A new treatment that could work alongside Folic Acid, is being developed by researchers that can help in better and effective treatment of neural tube defects like Spina bifida, during pregnancy. The study shows the new procedure could reduce these birth defects by almost 85 percent.
In a new study conducted by UCL Institute of Child Health (ICH), published on Friday 9 August in the journal Brain, researchers found that when the treatment was done on mice the incidence of neural tube defects (NTDs) was reduced by 85 percent. What is even better is that this new procedure was able to treat certain NTDs that are not currently responsive to Folic Acid.

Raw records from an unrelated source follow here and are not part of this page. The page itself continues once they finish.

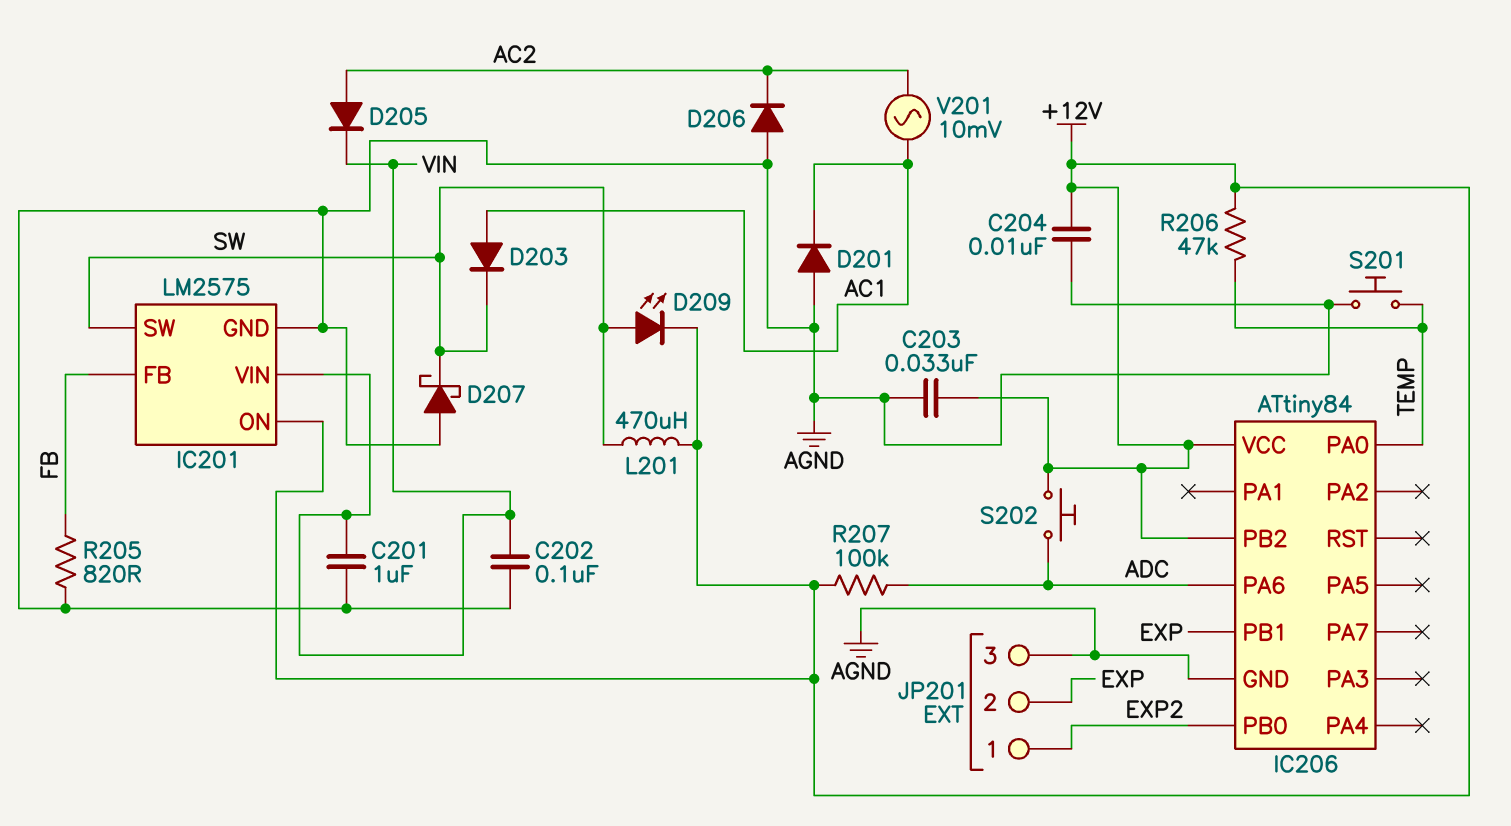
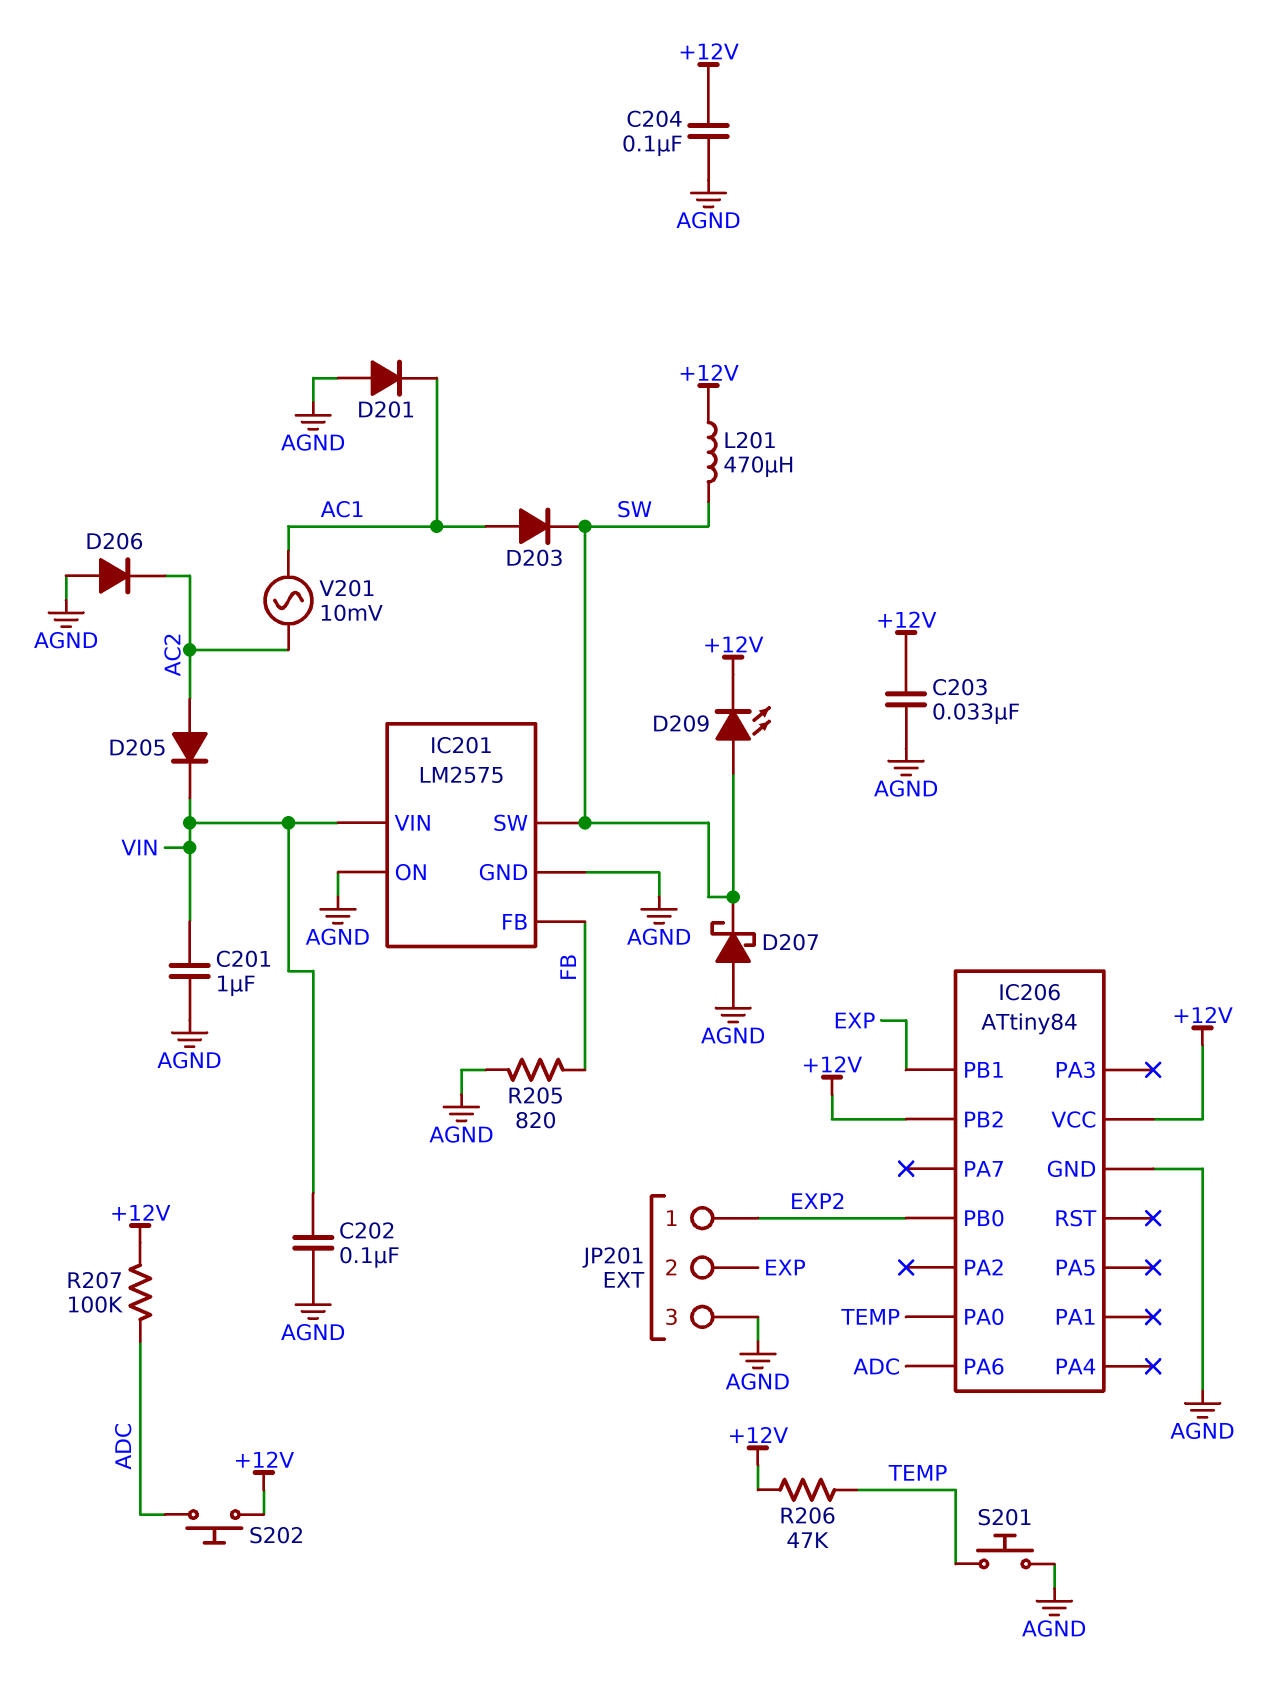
C204: 10nF (+12V, AGND) -> 100nF (+12V, AGND)
IC201 pin ON: +12V -> AGND

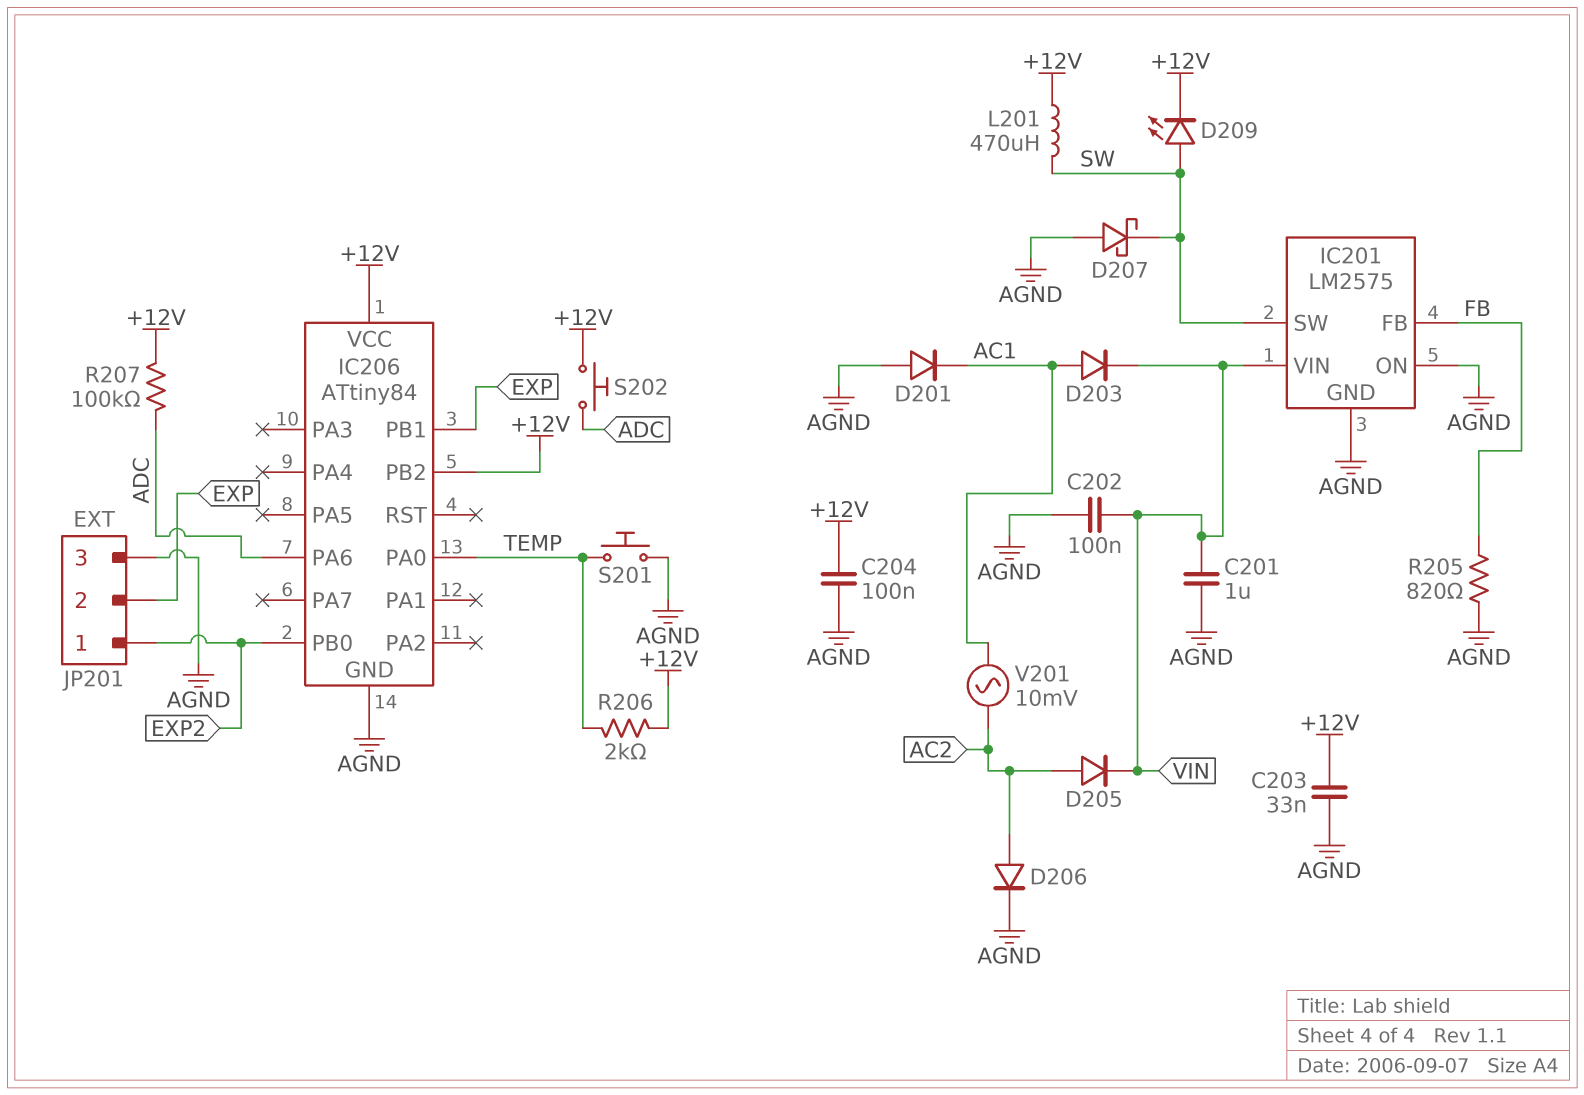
D203: diode (A AC1, K SW) -> diode (A AC1, K VIN)
D206: diode (A AGND, K AC2) -> diode (A AC2, K AGND)
R206: 47k (+12V, TEMP) -> 2k (+12V, TEMP)

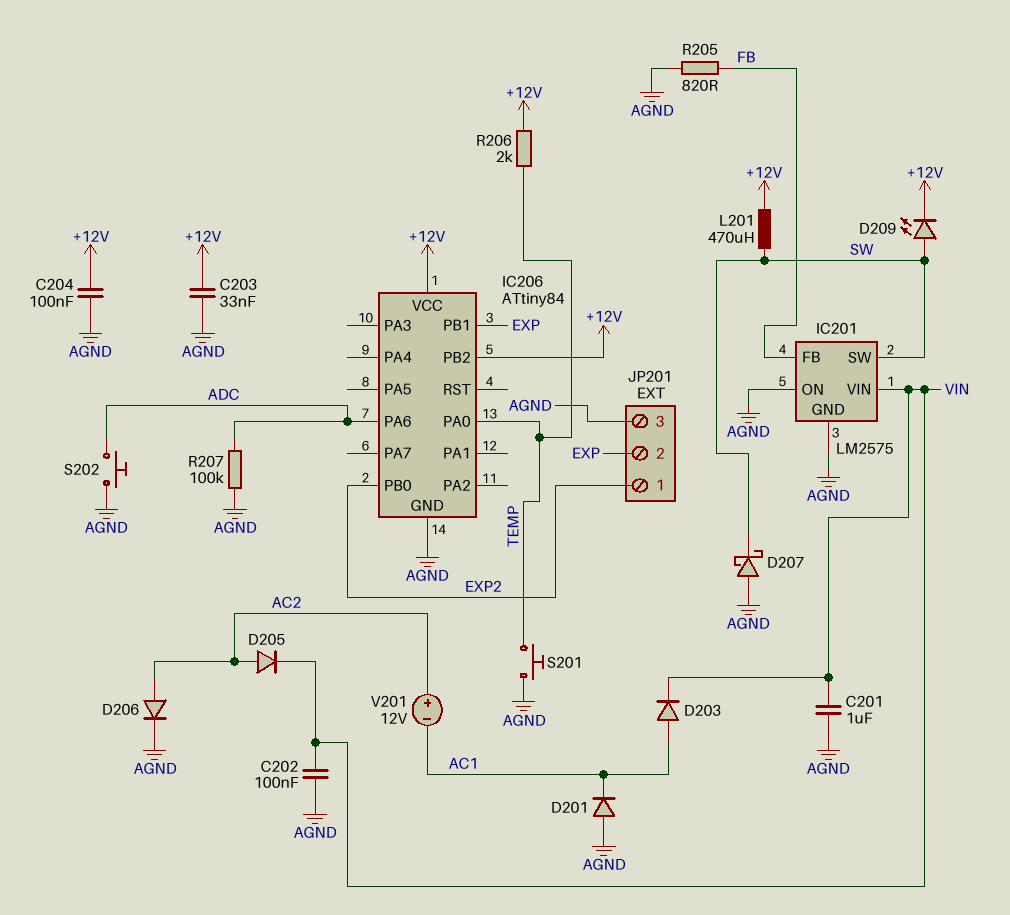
R207: 100k (+12V, ADC) -> 100k (ADC, AGND)
S202: button (+12V, ADC) -> button (ADC, AGND)
V201: AC 10mV (AC1, AC2) -> 12V (plus AC2, minus AC1)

Nicholas Greene, Professor of Developmental Neurobiology at the ICH, said,
“We are still in the early stages of this research, but we hope that these promising results in mice can eventually be replicated with human NTDs. If it is found to be effective, this nucleotide treatment could boost the effects of folic acid and offer expectant mothers an even more reliable safeguard against relatively common defects like spina bifida.”
ICH is the research partner of Great Ormond Street Hospital for Children NHS Foundation Trust. The team hopes that the same treatment can help prevent a number of NTDs in humans too.
Globally spina bifida and anencephaly are among the few NTDs that still affect 1 in 1000 pregnancies with some countries showing higher percentages than others.
Folic Acid recommended for pregnant women in the early stages of their pregnancy helps prevent 20-80 percent of these birth defects in children, at a time when their central nervous system is developing inside the womb.
Folic acid works by helping the embryo’s neural tube to close normally, which is an essential step of development.
However, a number of NTDs are still unresponsive to Folic Acid and the new treatment might help bridge this gap.
Experts believe that one reason why folic acid might not be effective is when a ‘genetic blockage’ stops folic acid from reaching the embryo. The new treatment plans to add ‘nucleotides’, which are needed to make DNA as cells divide in the growing embryo. These nucleotides can bypass the blockage in the way folic acid is handled, and ensure the growth of crucial cells in the embryo.
The team also believes that because NTDs may be due to a number of different causes, the treatment route also has to be different with varying combinations.
In a previous study, the vitamin inositol was found to have a protective effect and researchers are also testing its viability in reducing NTDs.
However, Prof. Greene said that Folic Acid on its own is still a very crucial treatment against NTDs.
Prof Greene added: “While we continue our research into this new treatment, it’s important to emphasise that folic acid supplements remain the most effective prevention against NTDs currently available for women who are planning a baby. While we are greatly encouraged by these new findings, I would strongly urge women to continue taking folic acid in its current form until we reach a point where additional supplements might become available.”